Why the future needs optical data centres
Researchers are leaping the hurdles holding back optical networks, opening the door to a faster, greener future
Driverless cars, AI, automated everything – these future technologies all have one thing in common: They’ll make and use huge amounts of data. And our current data centres may not be enough. “The industry is constantly innovating, but the challenge for some data centre providers is keeping up with the rate at which new technologies are emerging,” says Rob Spamer, director of data centres at Pulsant.
That’s particularly true with technologies such as neural networks, which are distributed across thousands of specialised processors that can churn through data 20 times that of a standard CPU. “Because they consumed so much more, they can communicate much more as well,” explains Georgios Zervas, associate professor at University College London’s department of electrical engineering. “You need networks that can sustain this growth.”
Data centres have kept up with the growth in data because Moore’s law has continued to hold: Every couple of years, transmission speeds would double. That “law” is set to come to an end, which means we can no longer rely on faster chips to hold up network speeds. There are different ways to address the data centre quandary: Build more of them, tweak setups for efficiencies or manage data better using AI. But it’s unlikely any of those ideas will be enough.
Researchers at UCL and Microsoft may have another solution: Optical networks. That may not sound very futuristic, but while you may get your internet down a superfast optical line, most data centres still rely on electronic networking. That could be the significant change that brings data centres into the fast lane.
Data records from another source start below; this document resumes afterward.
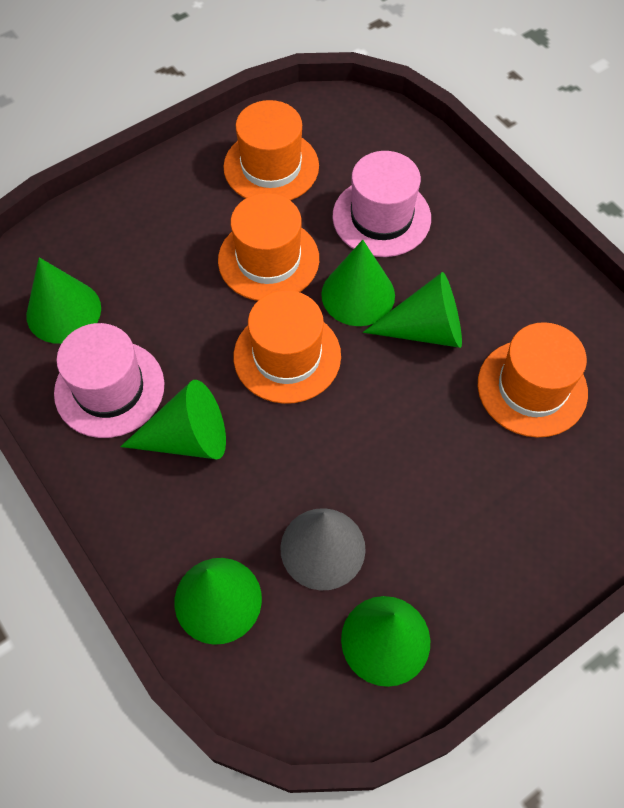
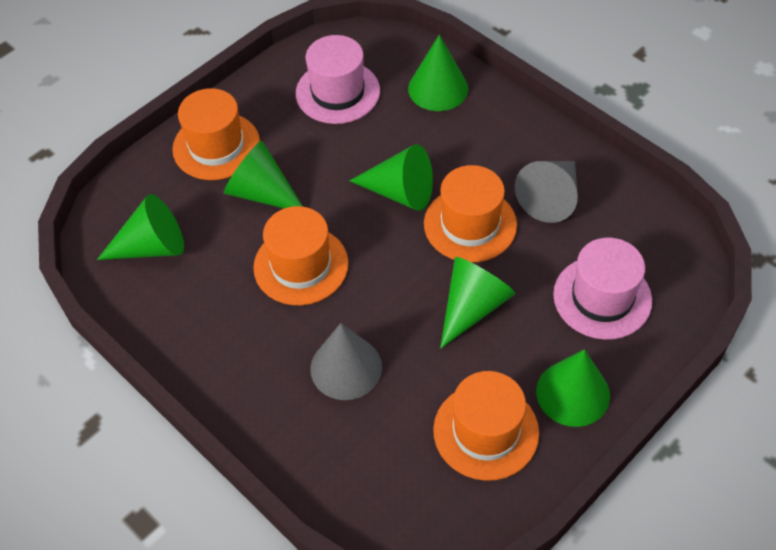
grey cone: 1 -> 2

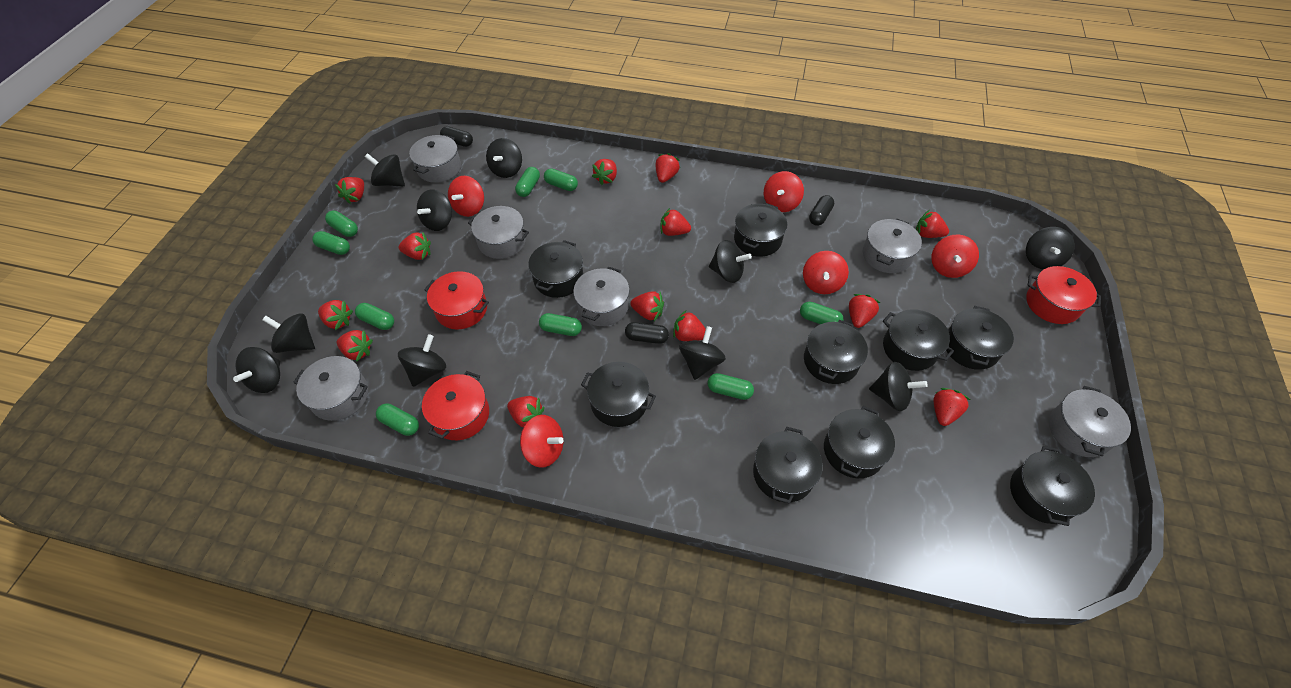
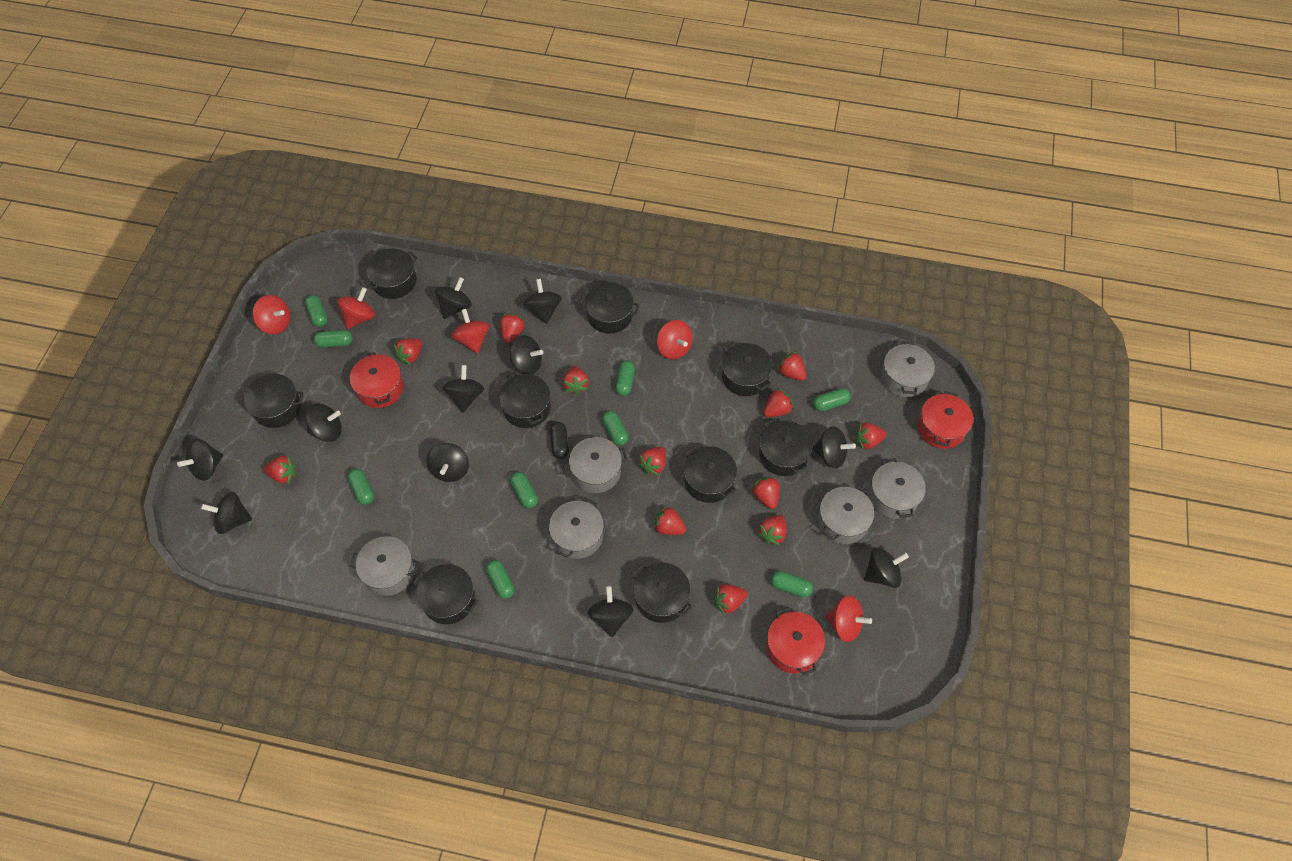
black capsule: 3 -> 1
black spinning top: 10 -> 11
red strawberry: 13 -> 12

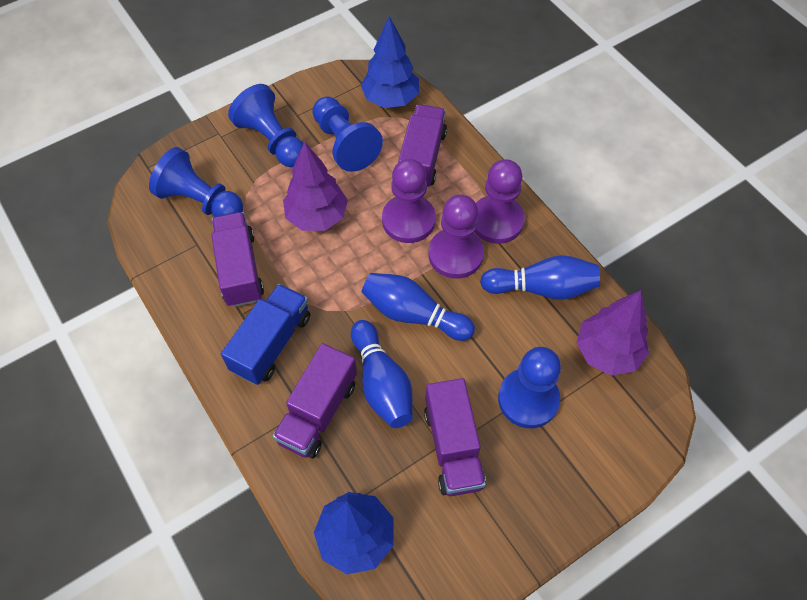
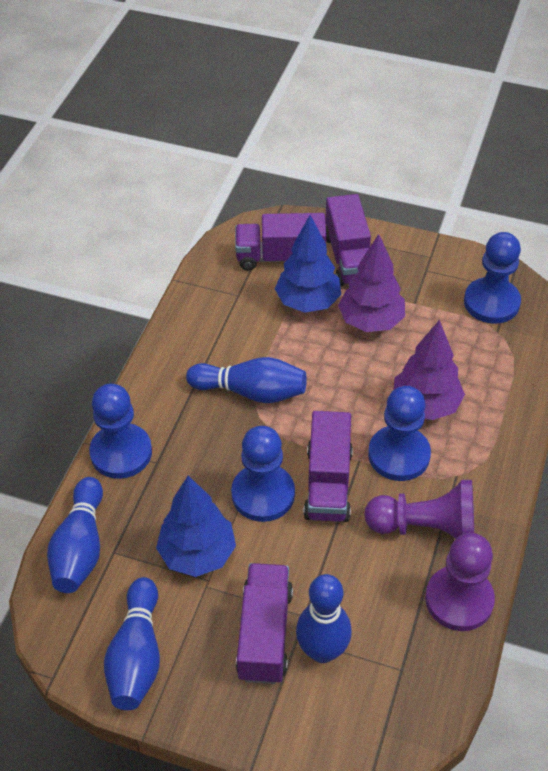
blue bowling pin: 3 -> 4
blue truck: 1 -> 0
purple pawn: 3 -> 2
Before exploring optical networking, it’s worth considering why data centres seem behind the curve of emerging tech. “The idea that data centre providers are slow to innovate probably comes down to the fact it can take time to implement new technologies to avoid disruption to services,” says Spamer. “Ultimately, data centre providers strive to be at the forefront of innovation but must also plan carefully to maintain service-level agreements.”
The last few years have seen serious innovation in data centres, notably the use of telemetry to fine-tune systems. “Controlling conditions such as cooling, chilling and humidity inside data centres can be a significant challenge,” Spamer says. “However, developments in telemetry are presenting data centres with the opportunity to automatically tune and control these elements, enabling optimal conditions for equipment consistently across all sites.”
Another solution is building more capacity, and while this may not solve all of our data hoarding woes, it means new technologies can be introduced for specific requirements. “With demand for rack space constantly growing, capacity can be another common challenge, which is why some providers are building surplus server halls,” Spamer says.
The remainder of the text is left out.